Teenage boys search for ‘big tits’ online, and other revelations from the ‘InRealLife’ trailer

Monday September 16th 2013


Among the many thousands of public domain works freely available from the Internet Archive are most of the teen delinquency movies of the 1950s — films like Teenage Thunder and Assassin of Youth that horrified Middle America with tales of marijuana, premarital sex and drag racing. In this more enlightened age, we look back on such films and laugh, astounded that a hilariously sensational mess like Reefer Madness could ever have been taken seriously.

How strange then, that the same ridicule is so rarely levelled at contemporary teen panic movies like InRealLife. On the evidence of the trailer embedded above, the film’s brand of frenzied propaganda is really no different to the one peddled to terrified parents in decades gone by. Only now, the villain of the piece is a decidedly modern foe: the internet.

Steel yourself for the evil that lurks within this terrifying new medium…

0:16 — Two young men read aloud from a list of internet search terms: ‘big tits’, ‘teen’, ‘squirt’. That’s right folks, today’s teenage boys are no longer content to masturbate to the thought of a chaste peck on the cheek from their sweetheart. Now they covet the mammary glands of adult human women!

Their pusher? A sinful new perversion known as ‘pornography’, which definitely did not exist prior to the invention of the internet.

0:21 — Another poor victim of the modern condition recounts his sorry tale: “I text him a lot, we tweet each other, and we talk on Google Talk a lot.” From behind the camera, a concerned and in no way patronising voice questions, “and have you had a boyfriend in real life?” The tragedy of his existence now brought into sharp focus, our young hopeful lowers his head despondently and replies in the negative.

We can only hope that a similarly condescending voice of reason was around in the trenches of WWII, to pull hand-written love letters from the hands of servicemen and chide them for living in a fantasy world.

0:29 — “I change my status to ‘awake’, and then I have a shower, come back, and change my status to ‘getting ready'”. While some might conclude that this young woman’s greatest failing is her proclivity for a fucking boring status update, she has in fact fallen prey to a far scarier foe: internet addiction!

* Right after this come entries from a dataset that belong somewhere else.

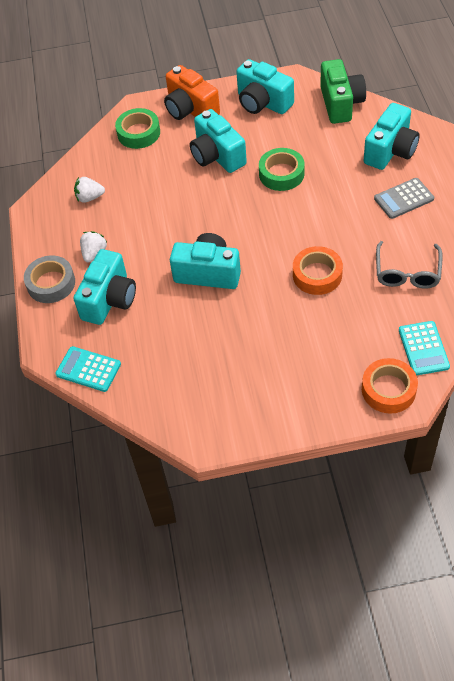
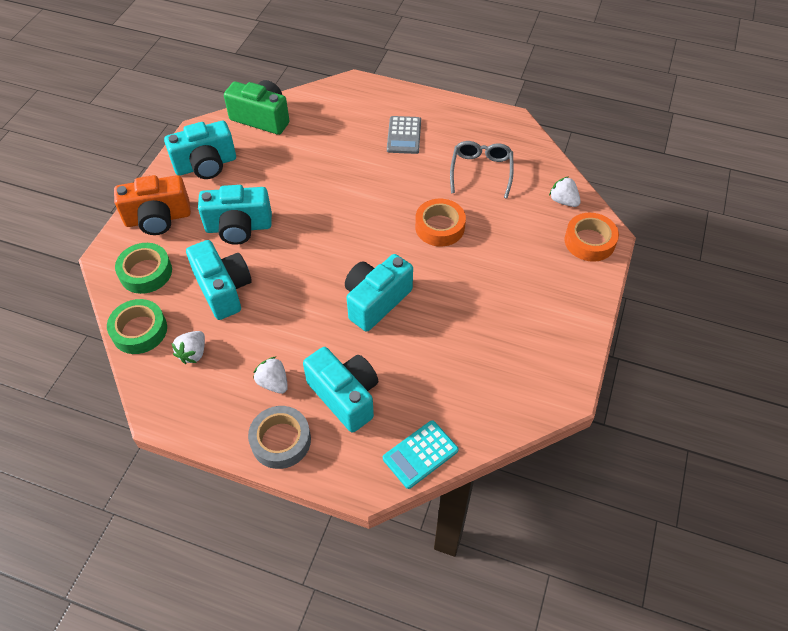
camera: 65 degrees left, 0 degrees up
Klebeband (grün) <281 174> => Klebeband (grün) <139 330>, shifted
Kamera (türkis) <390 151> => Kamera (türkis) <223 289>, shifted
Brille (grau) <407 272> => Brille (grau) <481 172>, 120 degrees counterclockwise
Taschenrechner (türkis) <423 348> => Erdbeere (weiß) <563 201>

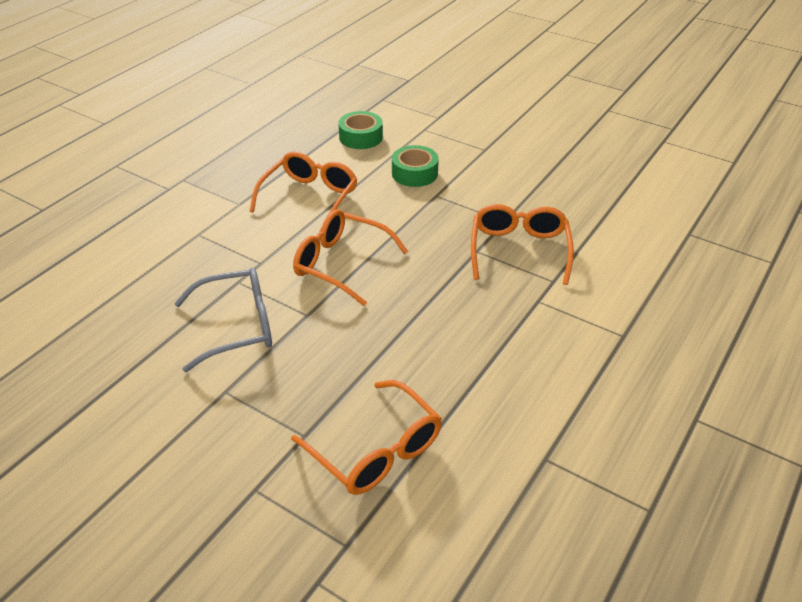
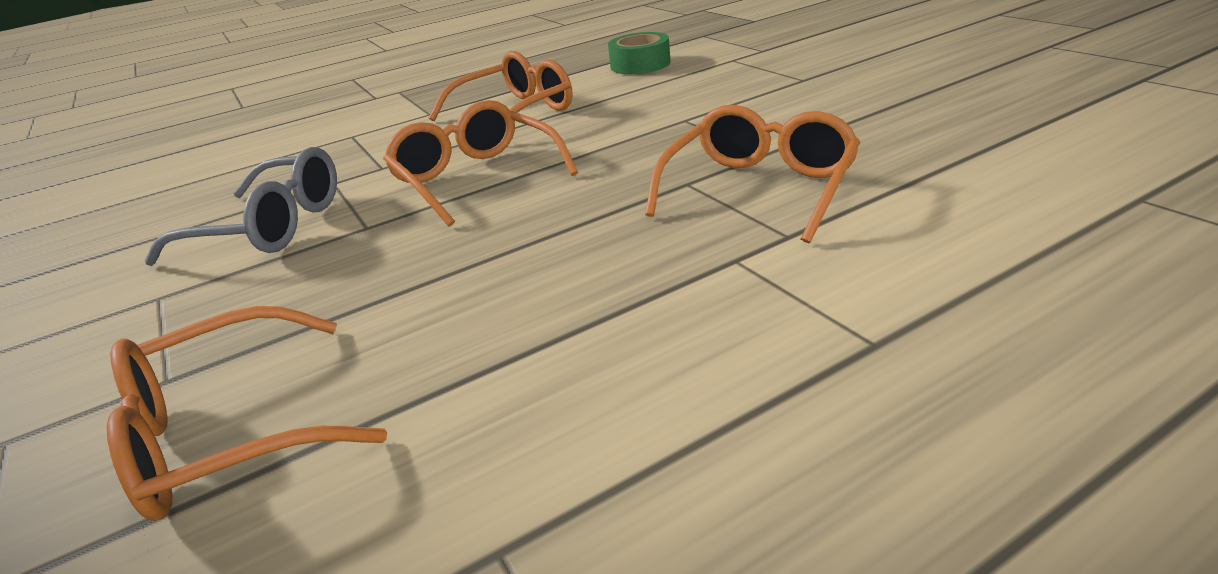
camera: 30 degrees right, 10 degrees down
Brille (orange) <376 451> => Brille (orange) <227 433>, 75 degrees clockwise
Klebeband (grün) <414 173> => nothing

You see, whereas teenage diaries have traditionally been meticulously edited works of literature entirely devoid of superfluous, self-involved bullshit (which is why they account for such a large proportion of Nobel Prize in Literature winners) the internet has allowed teenagers to become mundane and self-absorbed! This terrifying new development cannot be allowed to stand.

0:42 — Here we see a group of youngsters having fun in a park. Seems innocent enough, right? Wrong! These particular teenagers met on the internet, which means that even once they do get together in the real world to play Twister and generally have a good time, there’s something decidedly creepy and wrong about the whole affair.

Instead, teenagers must meet via the traditional channels: at the ice cream parlour, attending Sunday School, or in the process of painting picket fences.

0:50 — It’s time to bring out the big guns (and the scary stock footage of evil-looking computer servers) as a voice informs us that, “your history is archived, by a private company, on servers that belong to them, for commercial puposes that belong to them”.

Quite how this relates to the hysterical fear-mongering about pornography and online relationships we’ve seen so far is not made clear, but don’t worry because before you know it we’re back to more comfortable territory…

0:53 — Our enthusiastic porn consumers are still getting ample use out of their communal iPad, as they gaze at an image of a topless woman and continue to discuss their admiration for her breasts.

It’s hard not to yearn for a simpler time, when horny teenagers would stay up late into the night discussing the intellects of the opposite sex.

1:26 — As the soundtrack shifts from melancholy piano to frightening, discordant electronica (turning up the moral panic to 11 in the process), we see a fast-cut montage of the myriad horrors of the online world.

Chief amongst them is this haunting image of two Etonians enacting the Gangnam Style dance — a sight so vile that any right-minded person would, upon seeing it, surely demand for the reinstatement of national service.

1:48 — That horrifying image still seared into our minds, we’re left to ruminate on whether mankind will ever truly recover from the global catastrophe of teenagers gaining access to the internet.